Re: FS: hardlinks on directories

From: Jesse Pollard (jesse@cats-chateau.net)
Date: Tue Aug 05 2003 - 10:02:04 EST


On Tuesday 05 August 2003 09:04, Stephan von Krawczynski wrote:
> On Tue, 5 Aug 2003 09:36:37 -0400 (EDT)
>
> "Richard B. Johnson" <root@chaos.analogic.com> wrote:
> > A hard-link is, by definition, indistinguishable from the original
> > entry. In fact, with fast machines and the course granularity of
> > file-system times, even the creation time may be exactly the
> > same.
>
> Hello Richard,
>
> I really don't mind if you call the thing I am looking for a hardlink or a
> chicken. And I am really not sticking to creating them by ln or mount or
> just about anything else. I am, too, not bound to making them permanent on
> the media. All I really want to do is to _export_ them via nfs.
> And guys, looking at mount -bind makes me think someone else (before poor
> me) needed just about the same thing.
> So, instead of constantly feeding my bad conscience, can some kind soul
> explain the possibilities to make "mount -bind/rbind" work over a network
> fs of some flavor, please?

Not sure, but I suspect there would be a problem IF the -bind mount crosses
filesystems.
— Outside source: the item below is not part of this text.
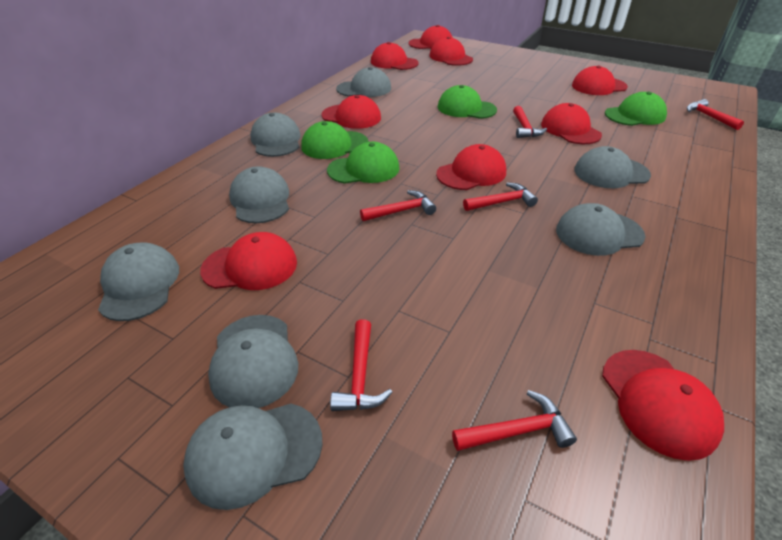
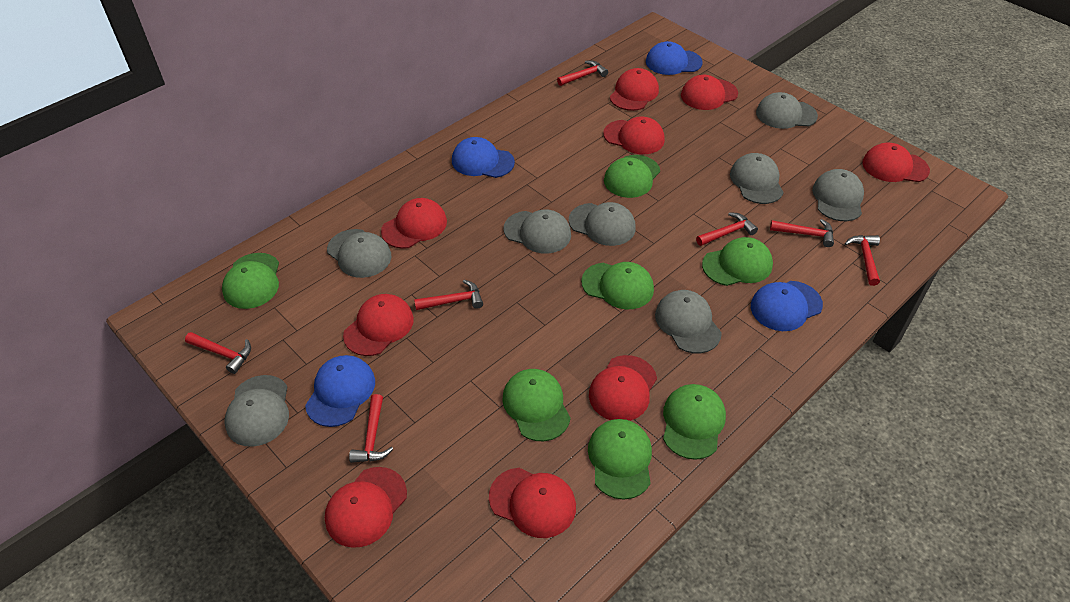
blue cap: 0 -> 4
green cap: 4 -> 7
red hammer: 6 -> 7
If it doesn't cross the filesystems I wouldn't think there
would be much problem.

You do have to remember that any NFS export gives IMPLICIT access to the
entire filesystem (it is the device number that is actually exported). If
the attacker can generate device:inode number, then that file reference can
be opened. I haven't read/seen anything yet that has said different.